The trip was one I will remember for a lifetime. I’m excited to both collaborate with and continue to support HHAB in to the years ahead. I am very appreciative of the opportunity they afforded both me and my students by allowing us to come with them.
This was my first time joining HHAB on their medical trip to Tijuana, Mexico. And if I could sum up in one word about this trip, it would be “phenomenal”. I am blessed to have been part of something that changed the lives of the underserved. Not only did it change their lives, but mine’s as well. I loved every moment of the trip. As a pre-dental student, I finally got to get “my feet wet” into what I would like to do in the future, helping in the missions in other countries. I’ve never experienced working with doctors and dentists and serving the Mexican people who are less fortunate than myself. I don’t know if I could point out to any one particular “highlight” of the trip, but I think it was awesome how me and Aline had the dental section of the mission all to ourselves; and working with Dr. Turner, Odelia (Dr. Turner’s wife), and Dr. Choi was astounding! I saw countless extractions on both days, and I hope to be able to do one on the next trip. Thank you for the opportunity again Dr. Rose and Marilyn!! You two are awesome!

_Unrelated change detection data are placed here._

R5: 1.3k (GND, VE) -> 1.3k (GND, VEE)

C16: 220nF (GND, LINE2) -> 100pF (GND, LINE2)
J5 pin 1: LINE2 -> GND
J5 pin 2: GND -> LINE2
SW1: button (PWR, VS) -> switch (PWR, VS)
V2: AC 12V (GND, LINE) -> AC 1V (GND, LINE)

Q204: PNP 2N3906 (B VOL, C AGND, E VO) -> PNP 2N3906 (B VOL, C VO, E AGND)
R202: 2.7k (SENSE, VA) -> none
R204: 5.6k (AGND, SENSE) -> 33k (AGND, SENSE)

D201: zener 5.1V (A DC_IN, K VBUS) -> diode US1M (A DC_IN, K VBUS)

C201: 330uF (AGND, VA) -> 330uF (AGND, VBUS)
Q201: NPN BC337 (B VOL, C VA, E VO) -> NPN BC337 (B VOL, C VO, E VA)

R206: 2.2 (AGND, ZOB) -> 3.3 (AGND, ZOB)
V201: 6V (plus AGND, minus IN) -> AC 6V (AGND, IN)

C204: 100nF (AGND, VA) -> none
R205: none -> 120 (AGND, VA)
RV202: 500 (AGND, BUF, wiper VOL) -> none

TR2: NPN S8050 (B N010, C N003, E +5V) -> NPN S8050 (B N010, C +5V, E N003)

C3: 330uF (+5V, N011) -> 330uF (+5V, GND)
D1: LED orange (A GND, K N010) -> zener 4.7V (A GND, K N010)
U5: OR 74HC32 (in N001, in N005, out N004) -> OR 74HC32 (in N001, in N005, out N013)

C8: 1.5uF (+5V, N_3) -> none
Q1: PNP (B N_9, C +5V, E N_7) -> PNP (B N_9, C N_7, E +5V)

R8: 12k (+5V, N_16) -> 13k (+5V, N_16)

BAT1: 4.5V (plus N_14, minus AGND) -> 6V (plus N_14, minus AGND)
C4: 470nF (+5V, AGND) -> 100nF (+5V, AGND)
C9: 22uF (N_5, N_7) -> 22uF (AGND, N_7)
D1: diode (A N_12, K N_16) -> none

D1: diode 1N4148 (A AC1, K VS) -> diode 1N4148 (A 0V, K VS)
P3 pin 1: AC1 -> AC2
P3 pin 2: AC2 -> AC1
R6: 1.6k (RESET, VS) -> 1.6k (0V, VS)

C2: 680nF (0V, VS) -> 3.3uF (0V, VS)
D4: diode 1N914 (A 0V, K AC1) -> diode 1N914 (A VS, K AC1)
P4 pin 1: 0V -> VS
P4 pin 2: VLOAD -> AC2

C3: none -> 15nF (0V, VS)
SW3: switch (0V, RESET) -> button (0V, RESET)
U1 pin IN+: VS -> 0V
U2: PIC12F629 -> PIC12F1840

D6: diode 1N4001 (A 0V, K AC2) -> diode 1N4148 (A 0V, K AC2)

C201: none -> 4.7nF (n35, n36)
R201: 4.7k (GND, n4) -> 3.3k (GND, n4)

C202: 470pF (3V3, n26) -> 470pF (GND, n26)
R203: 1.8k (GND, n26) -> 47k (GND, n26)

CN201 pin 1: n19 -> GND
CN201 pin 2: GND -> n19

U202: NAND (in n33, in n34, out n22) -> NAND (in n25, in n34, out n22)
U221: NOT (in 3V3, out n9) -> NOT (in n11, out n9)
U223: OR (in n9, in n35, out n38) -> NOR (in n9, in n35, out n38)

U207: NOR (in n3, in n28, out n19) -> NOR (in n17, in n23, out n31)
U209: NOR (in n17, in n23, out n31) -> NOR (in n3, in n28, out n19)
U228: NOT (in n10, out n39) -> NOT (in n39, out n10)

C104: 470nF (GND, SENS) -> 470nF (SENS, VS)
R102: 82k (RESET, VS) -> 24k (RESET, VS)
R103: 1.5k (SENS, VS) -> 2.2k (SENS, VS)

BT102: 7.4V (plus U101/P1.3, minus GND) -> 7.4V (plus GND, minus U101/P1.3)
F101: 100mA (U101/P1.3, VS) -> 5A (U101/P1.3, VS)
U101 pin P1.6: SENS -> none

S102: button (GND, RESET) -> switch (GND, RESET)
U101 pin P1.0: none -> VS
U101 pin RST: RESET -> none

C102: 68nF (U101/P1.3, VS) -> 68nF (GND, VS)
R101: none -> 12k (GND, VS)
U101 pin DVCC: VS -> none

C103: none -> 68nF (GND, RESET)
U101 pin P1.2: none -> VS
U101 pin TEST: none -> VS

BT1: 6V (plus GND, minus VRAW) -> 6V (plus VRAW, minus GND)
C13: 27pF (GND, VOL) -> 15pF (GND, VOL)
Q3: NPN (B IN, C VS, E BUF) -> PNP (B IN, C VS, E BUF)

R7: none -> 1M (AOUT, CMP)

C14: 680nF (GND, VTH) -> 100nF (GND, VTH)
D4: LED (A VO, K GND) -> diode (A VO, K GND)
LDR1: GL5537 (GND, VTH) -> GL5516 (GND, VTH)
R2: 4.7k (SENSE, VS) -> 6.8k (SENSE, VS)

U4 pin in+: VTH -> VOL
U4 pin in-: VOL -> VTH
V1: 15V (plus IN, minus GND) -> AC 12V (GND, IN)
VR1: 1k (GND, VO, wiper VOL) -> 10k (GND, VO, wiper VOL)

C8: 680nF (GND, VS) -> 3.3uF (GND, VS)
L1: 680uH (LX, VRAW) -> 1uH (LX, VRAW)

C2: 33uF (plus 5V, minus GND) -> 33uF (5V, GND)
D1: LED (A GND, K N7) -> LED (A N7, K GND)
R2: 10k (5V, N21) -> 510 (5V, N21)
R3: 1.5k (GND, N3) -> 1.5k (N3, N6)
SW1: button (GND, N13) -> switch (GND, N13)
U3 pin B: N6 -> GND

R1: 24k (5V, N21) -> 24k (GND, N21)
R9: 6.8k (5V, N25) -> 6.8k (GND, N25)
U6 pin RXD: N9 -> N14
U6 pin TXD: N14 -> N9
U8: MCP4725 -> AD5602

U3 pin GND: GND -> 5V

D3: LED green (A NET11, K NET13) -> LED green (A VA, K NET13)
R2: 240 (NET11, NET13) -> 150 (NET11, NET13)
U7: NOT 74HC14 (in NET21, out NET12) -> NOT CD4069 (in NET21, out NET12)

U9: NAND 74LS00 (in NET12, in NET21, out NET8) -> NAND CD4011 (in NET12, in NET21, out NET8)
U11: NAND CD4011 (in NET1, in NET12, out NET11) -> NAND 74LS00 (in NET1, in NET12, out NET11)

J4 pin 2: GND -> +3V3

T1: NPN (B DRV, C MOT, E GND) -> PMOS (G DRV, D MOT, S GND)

What I enjoyed most about this trip was seeing patients I recognized from previous trips. We would exchange smiles/nods and broken English/Spanish. It made me realize that our patients not only appreciate the services we provide to them, they appreciate us on a personal level. I feel like I am beginning to develop relationships with some of the patients, and I think that is really cool.
I’m really glad that I had the opportunity to come on this HHAB trip. Some of the best moments: After the first day, a little girl came up to all of the volunteers behind the dome and gave us all a big hug and thanked us for coming. I think she really represented the gratitude and love the people in Tijuana showed and shared with us. But I’m sure the best memories are still to come from the relationships we can establish with the local people and the satisfaction that accompanies the knowledge that we can help children just like the little girl who shared her love with us.
I wasn’t able to talk much with you much because I was grilling hotdogs both days. But I’m glad I did because I met alot of the people and saw how much they need our help. I am not signing up for the next trip at this moment because I don’t want to occupy a space when I’m unsure of midterm schedule for the fall. But I’ll send you another email soon about the November trip. Thanks again
An important thing, I think about these HHAB trips, is that they provide so much help, hope, and heart for the poverty stricken people in TJ. For me as a premed student, I always thought the medical field was a glorified career that took place inside four nice clean, air conditioned walls called a hospital, and yes, that may be true, but what I saw from this HHAB trip is that the real glory and satisfaction of working in the medical field is seeing the faces of these people brighten with whatever little help they can receive from our effort, whether under a roof, under a tent or under the open sky.